How does AWS Lambda serve multiple requests?

Asked 20/8, 2017 at 9:49 Answered 16/9, 2021 at 0:54

How does AWS Lambda serve multiple requests? I want to know is it a multi-thread kind of a model here as well?

If I am calling a Lambda from an API gateway. And there are 1000 requests in 10 secs to the API. How many containers will be created and how many threads.

Ingamar answered 20/8, 2017 at 9:49 Comment(4)

What is your exact use case? Your question is too vague. – Kittle 20/8, 2017 at 10:3

Also the unit of concurrency is different for different use cases (for stream based listeners like Kinesis its the number of shards and for non stream based, its based on events - number of DDB items created/S3 documents pushed/AWS API calls made. docs.aws.amazon.com/lambda/latest/dg/concurrent-executions.html. – Kittle 20/8, 2017 at 10:10

If I am calling a Lambda from an API gateway. And there are 1000 requests in 10 secs to the API. How many containers will be created and how many threads. – Ingamar 20/8, 2017 at 11:50

1000 containers at default IIRC simultaneously and each execution is single threaded. The parallelism is on a different abstraction layer at container level (think different hosts or docker containers based on impl) instead of OS level threads. At client layer, this implementation detail should hold no meaning. Of course if you need parallelism at each invocation layer, you would have to write your application in that fashion (e.g. node js runtime would allow you to spawn a lot of async stuff). – Kittle 20/8, 2017 at 22:58

How does AWS Lambda serve multiple requests?

Independently.

I want to know is it a multi-thread kind of a model here as well?

No, it is not a multi-threaded model in the sense that you are asking.

Your code can, of course, be written to use multiple threads and/or child processes to accomplish whatever purpose it is intended to accomplish for one invocation, but Lambda doesn't send more than one invocation at a time to the same container. The container is not used for a second invocation until the first one finishes. If a second request arrives while a first one is running, the second one will run in a different container.

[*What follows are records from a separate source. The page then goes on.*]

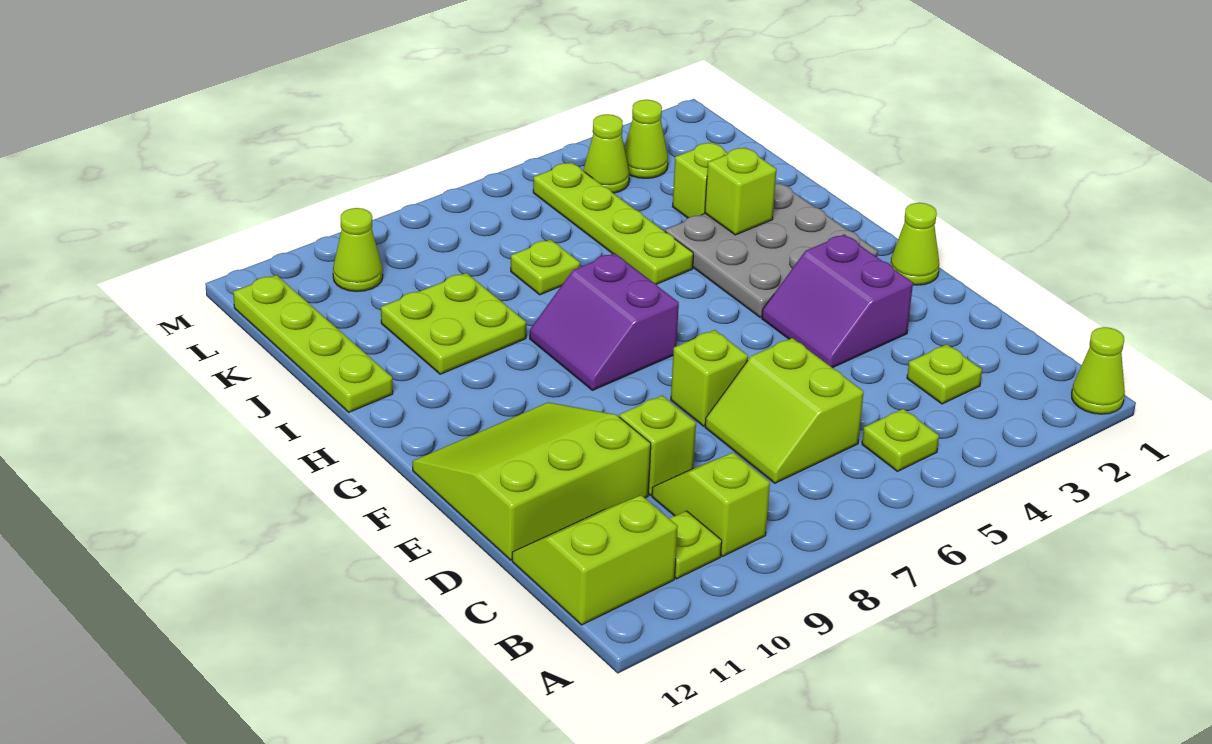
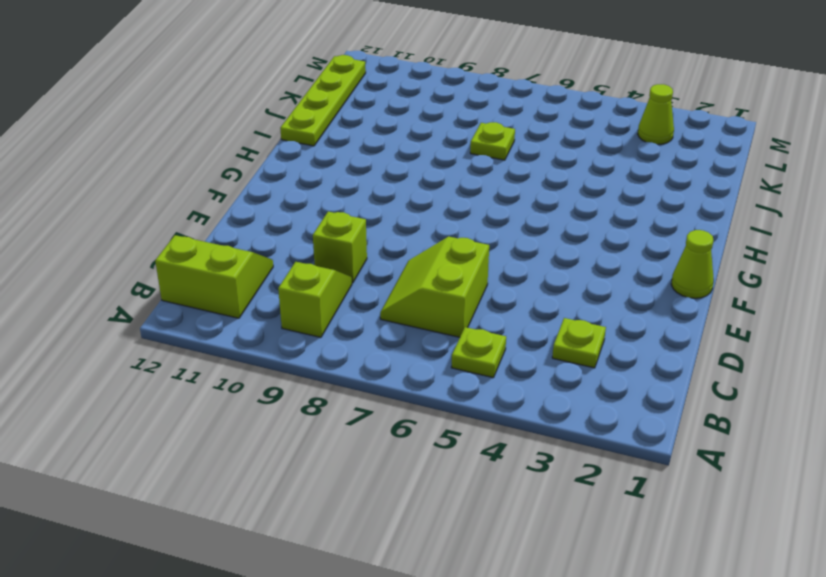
none -> lime cone A1 level 1
none -> lime plate B10 level 1
none -> lime slope D10:F12 level 1 top D

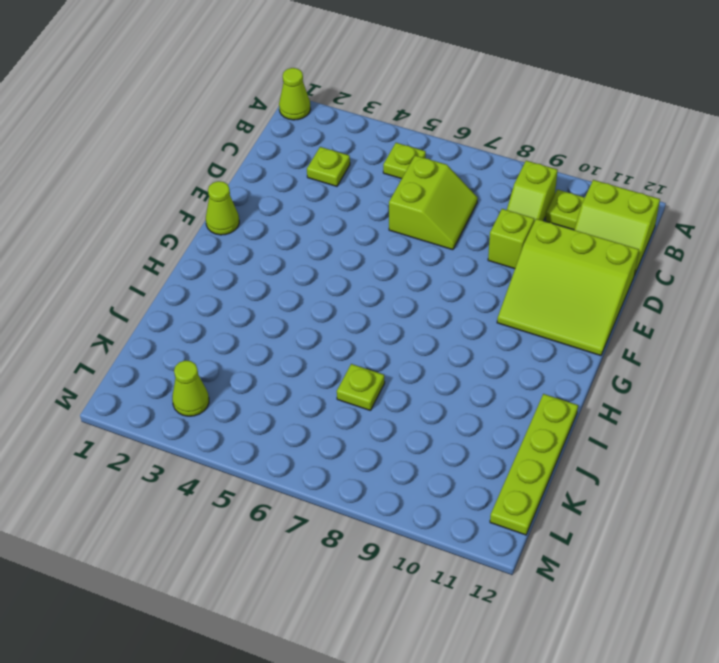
none -> purple slope E3:F4 level 1 top 3
none -> lime brick E7 level 1
none -> grey plate G2:I4 level 1

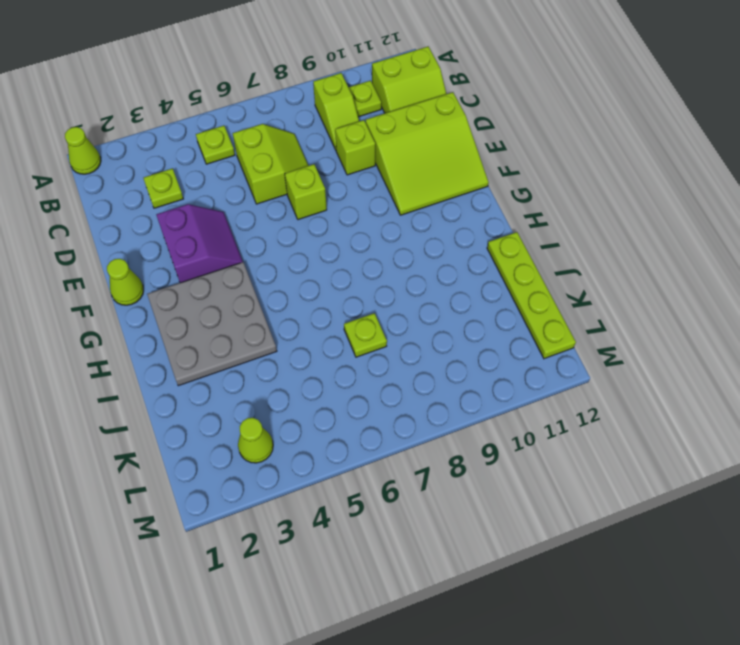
none -> purple slope G7:H8 level 1 top 7
none -> lime plate I5:L5 level 1
none -> lime plate I9:J10 level 1

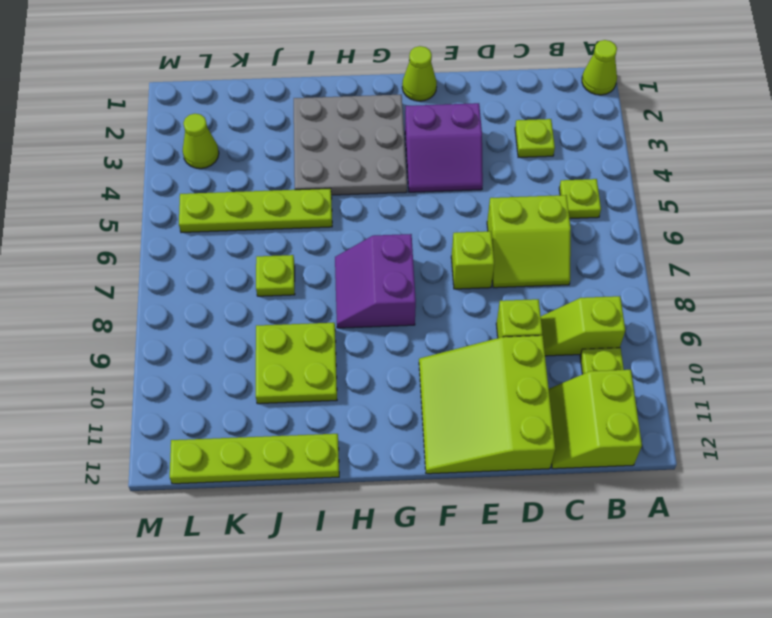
purple slope G7:H8 level 1 top G -> purple slope G7:H8 level 1 top 7
none -> lime brick J3 level 1
none -> lime cone L4 level 1
none -> lime cone L10 level 1

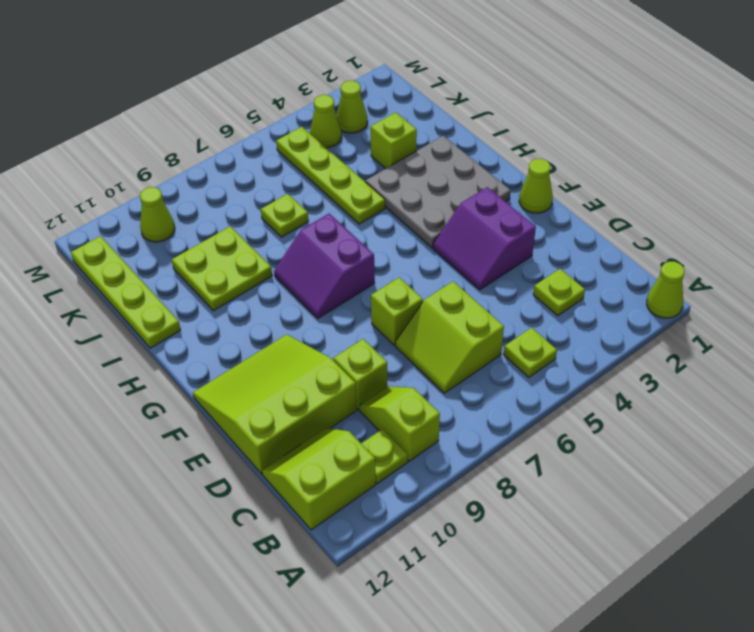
none -> lime brick I3 level 2

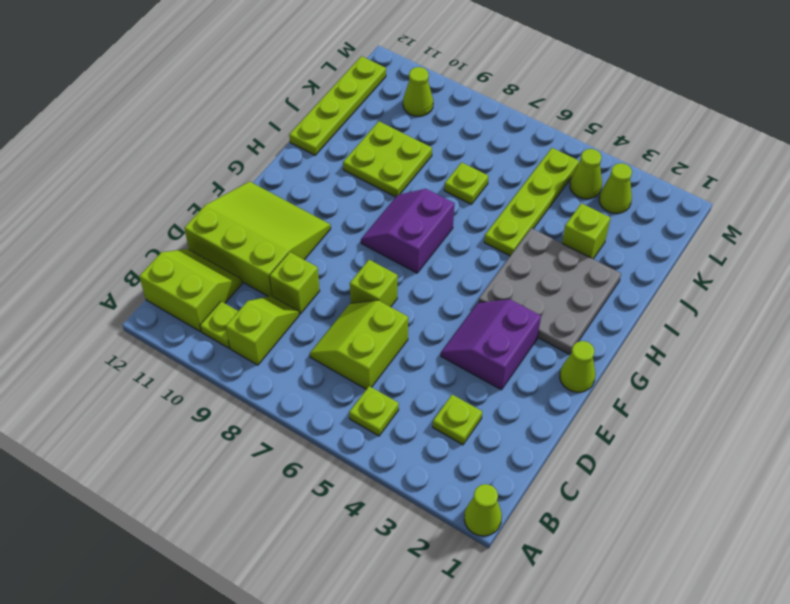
none -> lime brick I3 level 2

If I am calling a Lambda from an API gateway. And there are 1000 requests in 10 secs to the API. How many containers will be created and how many threads?

As many containers will be created as are needed to process each of the arriving requests in its own container.

The duration of each invocation will be the largest determinant of this.

1000 very quick requests in 10 seconds are roughly equivalent to 100 requests in 1 second. Assuming each request finishes in less than 1 second and arrival times are evenly-distributed, you could expect fewer than 100 containers to be created.

On the other hand, if 1000 requests arrived in 10 seconds and each request took 30 seconds to complete, you would have 1000 containers in existence during this event.

After a spike in traffic inflates the number of containers, they will all tend to linger for a few minutes, ready to handle the additional load if it arrives, and then Lambda will start terminating them.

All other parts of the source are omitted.